The Opportunity for Sub Microsecond Interconnects for Processor Connectivity

Sam Fuller

Sam was a founder of the RapidIO Trade Association and now serves as Head of System Solutions, Digital Networking at Freescale Semiconductor.  He has worked in all aspects of computing technology from Mainframes to desktops to SOCs and embedded systems from design to marketing and general management and startup CEO.  He has an MSEE in Computer Engineering from BYU and an MBA degree from the University of Texas.

As Moore’s Law has continued to drive the performance and integration of processors ever higher, the need for higher-speed interconnects has continued to grow as well.  Today’s interconnects commonly sport speeds ranging from 1 to 40 Gigabits per second and have roadmaps leading to hundreds of gigabits per second.

In the race to faster and faster speeds for interconnects what is often not discussed are the types of transactions supported, the latency of communications, the overhead of communications and what sorts of topologies can be easily supported.  We tend to think of all interconnects being created equal and having a figure of merit based solely on peak bandwidth.   Reality is quite different.  Much as there are different forms of processors that are optimized for general purpose, signal processing, graphics and communications applications, interconnects are also designed and optimized to solve different connectivity problems.

Typically an interconnect will solve the problems it was designed for very well and can be pressed into service to solve other problems, but it will be less efficient in these applications.  It is instructive to review three important interconnects in this context.  These interconnects are PCI Express in the Gen 2 and Gen 3 form, Ethernet in the increasingly popular 10 Gigabit form and the second generation and third generation RapidIO technology introduced in 2008.

Each of these technologies has moved to a multi-lane SerDes physical layer using 8B/10B line coding or more efficient line encodings like 64B/66B line coding for the higher speed offerings. While PCI Express and RapidIO offer wider interfaces than 4 lanes, wider interfaces will not typically be used across backplanes or on to Fiber or Cable connections.  The Gen 3 RapidIO standard extends the 64B/66B scheme of the 10G Ethernet KR standard with an extra polarity inversion bit (64B/67B) that guarantees continuing DC balance of the transmitted bitstream.

The following table presents the typical bandwidth and lane configurations for PCI Express, RapidIO and 10 Gig Ethernet as used in processor connectivity applications.

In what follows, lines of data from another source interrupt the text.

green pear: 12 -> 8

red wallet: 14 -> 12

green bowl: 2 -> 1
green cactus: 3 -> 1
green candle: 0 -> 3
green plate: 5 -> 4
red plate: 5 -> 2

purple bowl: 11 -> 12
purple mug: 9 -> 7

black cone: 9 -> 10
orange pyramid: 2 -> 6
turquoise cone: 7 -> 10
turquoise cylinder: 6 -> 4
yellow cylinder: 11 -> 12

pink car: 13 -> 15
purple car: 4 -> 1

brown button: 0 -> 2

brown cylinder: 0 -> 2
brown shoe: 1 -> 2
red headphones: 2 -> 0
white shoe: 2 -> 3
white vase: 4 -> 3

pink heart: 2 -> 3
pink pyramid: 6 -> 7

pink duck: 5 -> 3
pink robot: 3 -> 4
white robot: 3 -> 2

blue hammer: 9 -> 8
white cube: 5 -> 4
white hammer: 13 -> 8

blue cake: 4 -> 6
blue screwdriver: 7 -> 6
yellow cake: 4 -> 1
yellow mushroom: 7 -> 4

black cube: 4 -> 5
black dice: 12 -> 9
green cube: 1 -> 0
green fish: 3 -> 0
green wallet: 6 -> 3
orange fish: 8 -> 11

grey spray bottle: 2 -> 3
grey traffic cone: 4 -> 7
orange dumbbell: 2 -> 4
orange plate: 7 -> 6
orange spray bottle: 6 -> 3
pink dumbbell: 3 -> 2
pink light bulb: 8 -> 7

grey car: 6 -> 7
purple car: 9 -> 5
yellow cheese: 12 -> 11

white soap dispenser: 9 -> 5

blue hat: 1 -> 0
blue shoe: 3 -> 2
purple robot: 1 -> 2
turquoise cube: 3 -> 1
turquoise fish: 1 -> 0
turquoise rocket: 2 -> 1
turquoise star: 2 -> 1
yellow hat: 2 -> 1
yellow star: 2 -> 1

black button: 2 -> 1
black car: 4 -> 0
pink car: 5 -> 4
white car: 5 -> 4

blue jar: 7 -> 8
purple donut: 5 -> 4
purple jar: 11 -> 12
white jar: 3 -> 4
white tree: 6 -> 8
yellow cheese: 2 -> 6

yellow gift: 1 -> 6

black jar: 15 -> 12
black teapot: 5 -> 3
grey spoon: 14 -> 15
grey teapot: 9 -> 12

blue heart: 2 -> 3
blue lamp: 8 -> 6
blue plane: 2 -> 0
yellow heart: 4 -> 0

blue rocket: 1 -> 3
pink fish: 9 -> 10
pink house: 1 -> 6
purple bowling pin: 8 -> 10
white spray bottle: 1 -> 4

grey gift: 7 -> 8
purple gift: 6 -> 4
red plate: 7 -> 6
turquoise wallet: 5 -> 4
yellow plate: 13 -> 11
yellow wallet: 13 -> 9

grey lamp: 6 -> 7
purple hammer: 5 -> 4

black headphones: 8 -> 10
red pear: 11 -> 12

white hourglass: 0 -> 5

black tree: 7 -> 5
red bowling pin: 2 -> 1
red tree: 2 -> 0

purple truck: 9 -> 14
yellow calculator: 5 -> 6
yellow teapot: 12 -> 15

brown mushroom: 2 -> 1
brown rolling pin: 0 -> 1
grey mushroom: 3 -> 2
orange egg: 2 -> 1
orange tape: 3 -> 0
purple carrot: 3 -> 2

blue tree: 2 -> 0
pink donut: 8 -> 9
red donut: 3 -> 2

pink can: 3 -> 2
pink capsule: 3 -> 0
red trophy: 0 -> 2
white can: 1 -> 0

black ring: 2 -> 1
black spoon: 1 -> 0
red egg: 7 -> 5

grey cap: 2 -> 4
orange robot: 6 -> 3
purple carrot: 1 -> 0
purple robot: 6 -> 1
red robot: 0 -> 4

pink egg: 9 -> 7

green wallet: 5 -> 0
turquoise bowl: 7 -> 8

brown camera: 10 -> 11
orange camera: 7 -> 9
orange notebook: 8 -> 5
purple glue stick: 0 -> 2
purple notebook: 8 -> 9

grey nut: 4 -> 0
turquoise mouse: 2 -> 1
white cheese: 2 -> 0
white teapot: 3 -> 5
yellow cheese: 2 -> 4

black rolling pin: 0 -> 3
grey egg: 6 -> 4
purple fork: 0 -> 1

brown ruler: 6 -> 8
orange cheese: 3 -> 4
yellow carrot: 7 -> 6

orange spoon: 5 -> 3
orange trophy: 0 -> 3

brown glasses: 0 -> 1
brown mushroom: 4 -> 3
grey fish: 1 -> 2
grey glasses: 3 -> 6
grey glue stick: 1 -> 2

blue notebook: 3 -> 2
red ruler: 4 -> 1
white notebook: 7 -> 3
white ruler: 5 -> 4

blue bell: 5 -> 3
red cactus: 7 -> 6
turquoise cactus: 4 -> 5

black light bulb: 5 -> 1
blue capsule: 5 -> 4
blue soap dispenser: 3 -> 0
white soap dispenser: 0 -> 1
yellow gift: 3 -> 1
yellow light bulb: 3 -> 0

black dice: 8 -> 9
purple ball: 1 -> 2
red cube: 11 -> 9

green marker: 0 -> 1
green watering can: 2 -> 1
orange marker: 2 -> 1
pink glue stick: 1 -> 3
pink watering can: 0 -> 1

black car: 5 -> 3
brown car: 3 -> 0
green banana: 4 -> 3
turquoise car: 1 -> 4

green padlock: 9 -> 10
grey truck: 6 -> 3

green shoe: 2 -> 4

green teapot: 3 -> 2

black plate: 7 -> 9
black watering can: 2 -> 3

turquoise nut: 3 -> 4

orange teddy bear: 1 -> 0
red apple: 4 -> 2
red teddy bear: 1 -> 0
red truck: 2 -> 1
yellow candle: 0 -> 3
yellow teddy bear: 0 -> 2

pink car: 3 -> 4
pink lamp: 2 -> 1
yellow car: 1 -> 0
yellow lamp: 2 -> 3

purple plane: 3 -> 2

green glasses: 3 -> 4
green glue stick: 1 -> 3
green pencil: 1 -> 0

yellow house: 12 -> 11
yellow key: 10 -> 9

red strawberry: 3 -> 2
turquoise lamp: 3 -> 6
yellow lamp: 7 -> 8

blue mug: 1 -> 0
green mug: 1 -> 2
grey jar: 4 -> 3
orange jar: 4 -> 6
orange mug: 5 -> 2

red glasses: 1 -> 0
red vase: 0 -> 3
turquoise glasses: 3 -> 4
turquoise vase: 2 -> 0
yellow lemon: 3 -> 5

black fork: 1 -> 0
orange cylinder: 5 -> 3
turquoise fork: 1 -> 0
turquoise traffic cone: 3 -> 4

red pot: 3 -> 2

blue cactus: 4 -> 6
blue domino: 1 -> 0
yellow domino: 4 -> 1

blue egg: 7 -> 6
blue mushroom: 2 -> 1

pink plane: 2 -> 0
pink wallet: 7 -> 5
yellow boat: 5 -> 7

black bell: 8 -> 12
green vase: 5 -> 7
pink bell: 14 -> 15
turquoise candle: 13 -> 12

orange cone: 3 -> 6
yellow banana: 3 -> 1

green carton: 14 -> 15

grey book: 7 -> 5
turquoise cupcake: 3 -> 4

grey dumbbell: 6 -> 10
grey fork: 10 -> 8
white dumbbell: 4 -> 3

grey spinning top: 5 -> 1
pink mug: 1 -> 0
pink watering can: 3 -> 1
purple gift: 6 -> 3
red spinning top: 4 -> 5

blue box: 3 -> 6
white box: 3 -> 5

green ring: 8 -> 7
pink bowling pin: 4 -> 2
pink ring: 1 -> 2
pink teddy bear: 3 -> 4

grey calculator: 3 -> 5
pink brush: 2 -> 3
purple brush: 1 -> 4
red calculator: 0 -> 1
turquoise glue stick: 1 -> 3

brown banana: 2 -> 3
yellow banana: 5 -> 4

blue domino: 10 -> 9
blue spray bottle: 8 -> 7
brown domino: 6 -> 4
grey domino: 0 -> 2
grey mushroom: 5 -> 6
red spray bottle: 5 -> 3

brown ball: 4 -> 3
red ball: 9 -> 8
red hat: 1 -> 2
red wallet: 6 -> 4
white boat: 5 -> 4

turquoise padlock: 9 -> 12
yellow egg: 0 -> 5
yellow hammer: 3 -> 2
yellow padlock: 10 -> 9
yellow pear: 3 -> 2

Gen 2 PCI Express Gen 3 PCI Express 10 Gig Ethernet 10 Gig
Gen 2 RapidIO Gen 3 RapidIO
Lane Count 1, 2, 4+ 1, 2, 4+ 4 (XAUI) 1 (KR) 1, 2, 4+ 1, 2, 4+
Signaling Speed 5 GHz 8 GHz 3.125 GHz 10.312 GHz 6.25 GHz 10.312 GHz
Line Coding 8b/10b + scramble code 128b/130b w/ scramble code 8b/10b 64b/66b w/ scramble 8b/10b w/ scramble 64b/67b w/ scramble
Bandwidth for four lanes (Except for 10G KR) 16 Gbps 32 Gbps 10 Gbps 10 Gbps 20 Gbps 40 Gbps
Latency Sub microsecond Sub microsecond Tens of microseconds Tens of microseconds Sub microsecond Sub microsecond
Figure 1. Different connectivity solutions between processors, I/O and systems.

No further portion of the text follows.